We all see how this virus has become more political than anything in our lifetime. When places like Los Angeles, with so few deaths per capita, are pre-emptively announcing a lockdown for another three months, there is no longer any denying that liberal politicians will use this as a pretext to push generation-changing social transformation and will stop at nothing in the misinformation war to justify their actions. At least 60,000 people die in L.A. in any given year. In a county of 10 million people, there are officially only 1,659 coronavirus deaths (including the likely inflation). Are we really to believe that coding of deaths going forward will not be politicized and easily conflated with typical deaths?

Nowhere is this more of a concern than in nursing homes, where we are seeing more than 50% of the recorded deaths and where many of them are being added retroactively. Naturally, roughly 25% of the annual 2.8 million national fatalities occur in senior care facilities, and many have already tested positive for the virus, but didn’t necessarily die from it. But per CDC guidance, it must be counted as a COVID-19 death.
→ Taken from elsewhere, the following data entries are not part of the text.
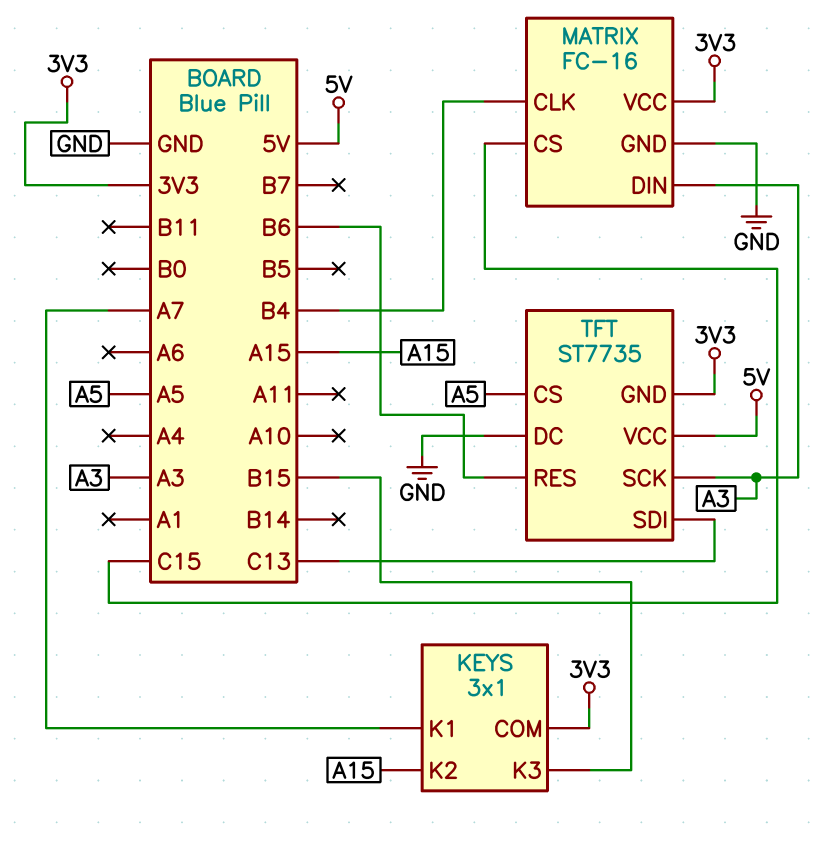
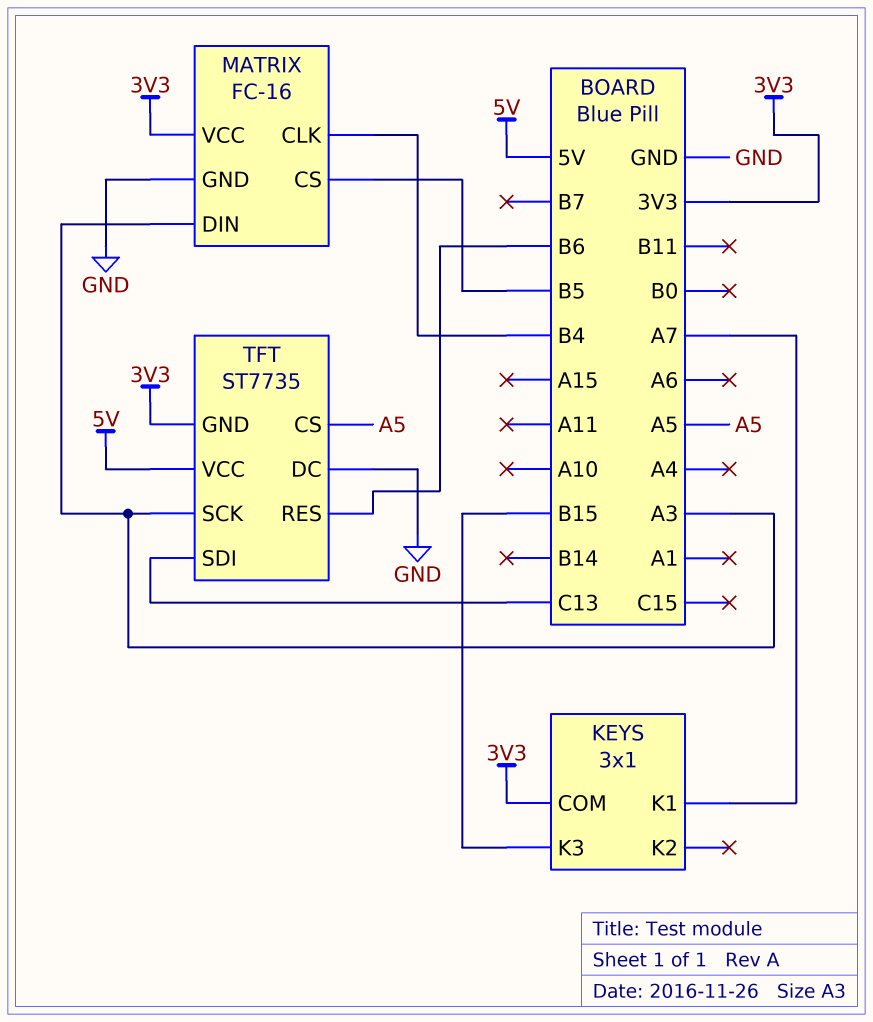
KEYS pin K2: A15 -> none
MATRIX pin CS: C15 -> B5

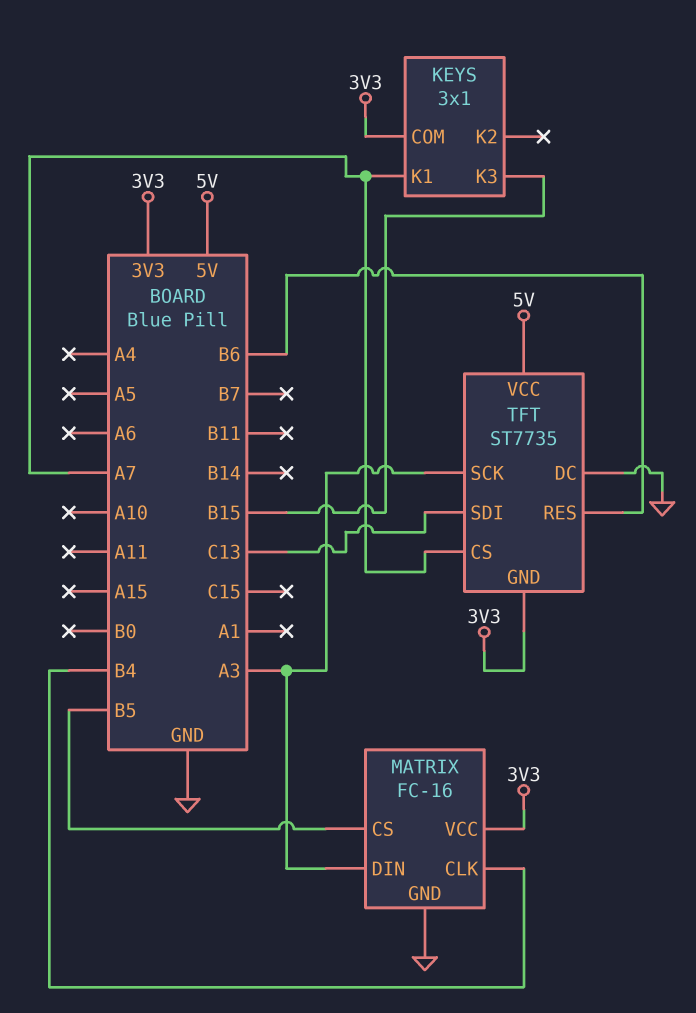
TFT pin CS: A5 -> A7

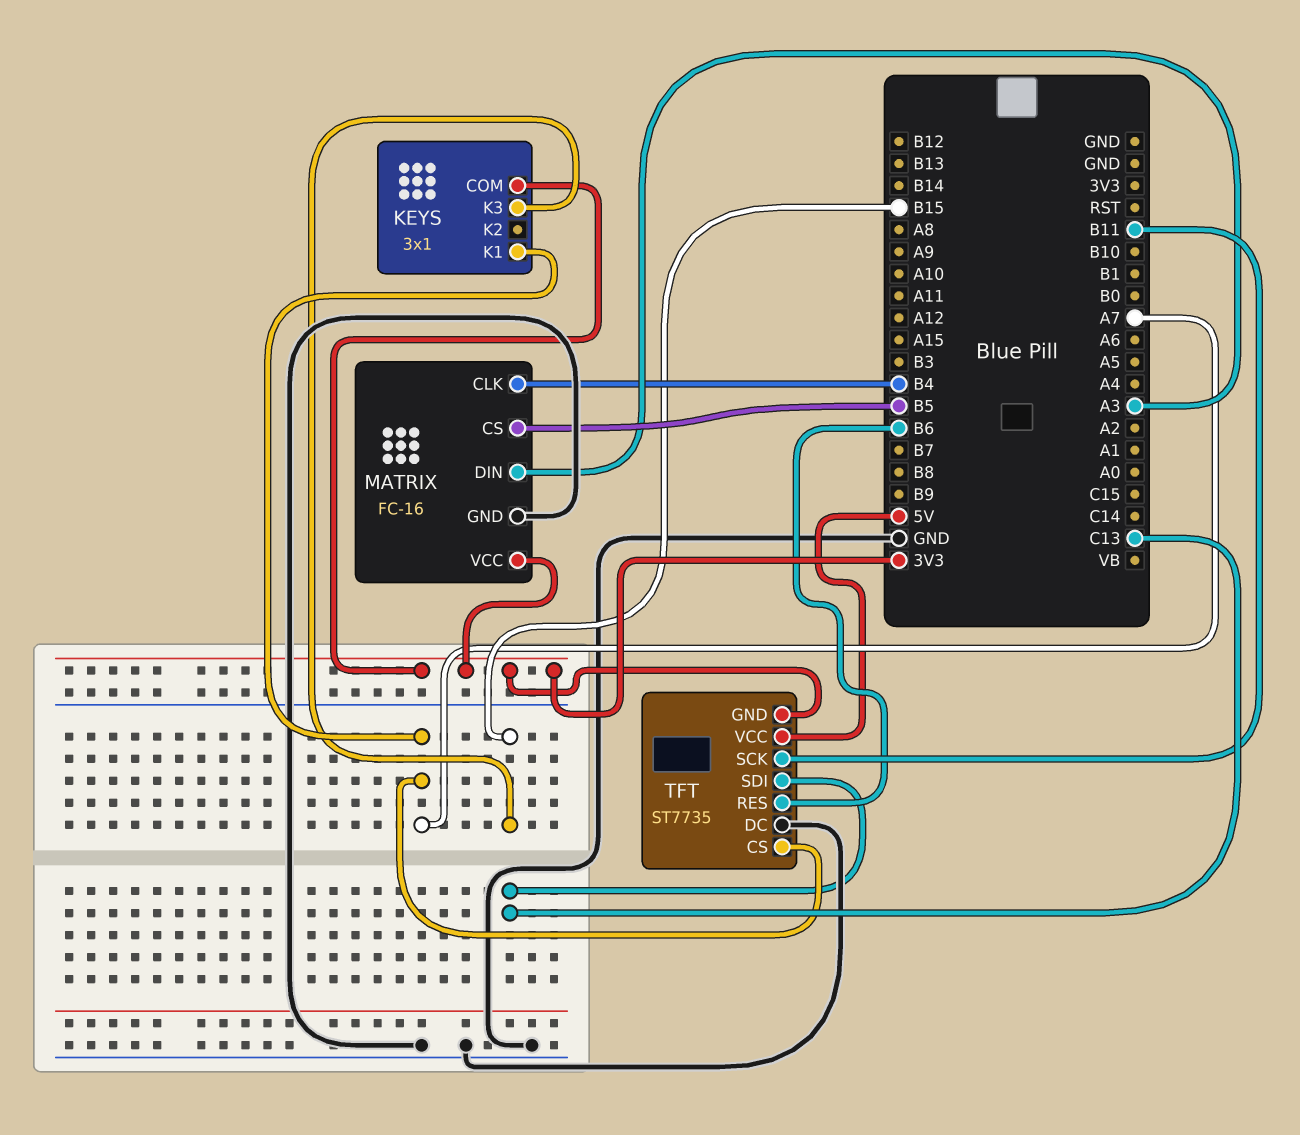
TFT pin SCK: A3 -> B11

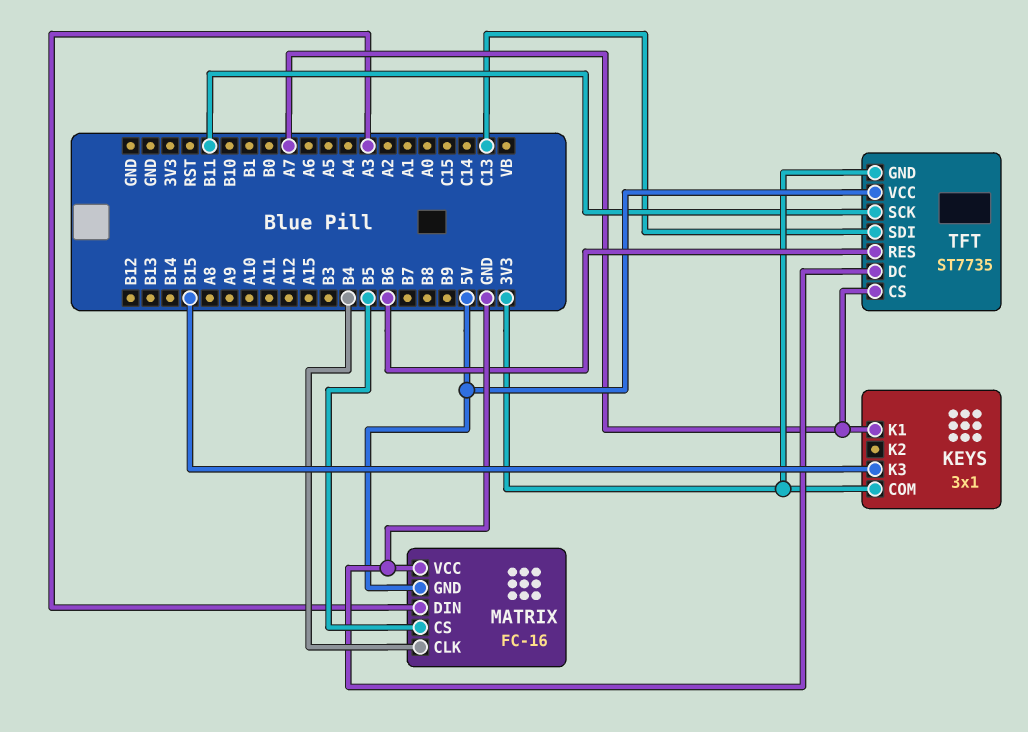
MATRIX pin GND: GND -> 5V
MATRIX pin VCC: 3V3 -> GND

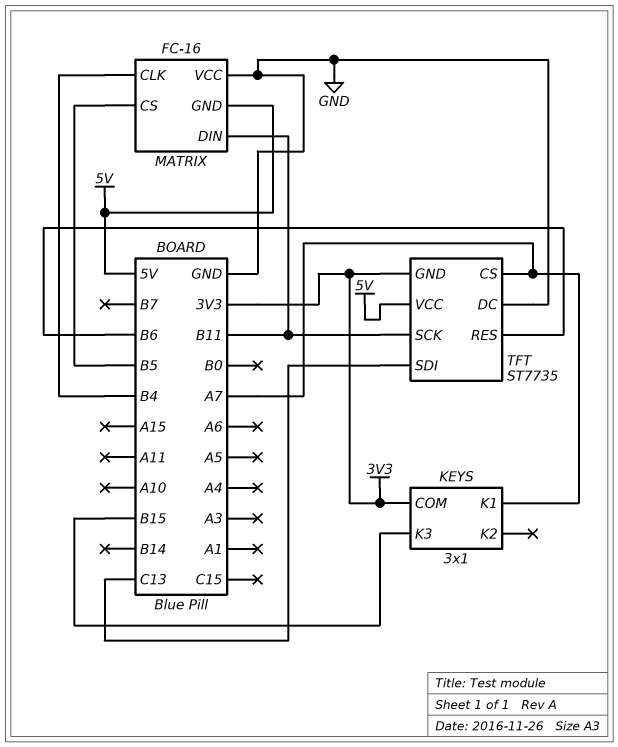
MATRIX pin DIN: A3 -> B11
Last week, my colleague Steve Deace received an email from a listener who just lost her father in a nursing home in Ohio. She noted that he had advanced Alzheimer’s and tested positive for COVID-19, along with 75% of the residents. However, 90% were asymptomatic and her father had recovered from the virus. None of the staff believed he died from the virus, but it was listed as the cause of the death on his death certificate. “Covid-19 is listed as cause of death. Absolute lie. Hopefully our firsthand experience can be added to your research,” she wrote.

Indeed, we are the ones who will have to do this research, because the media and government won’t do it for us.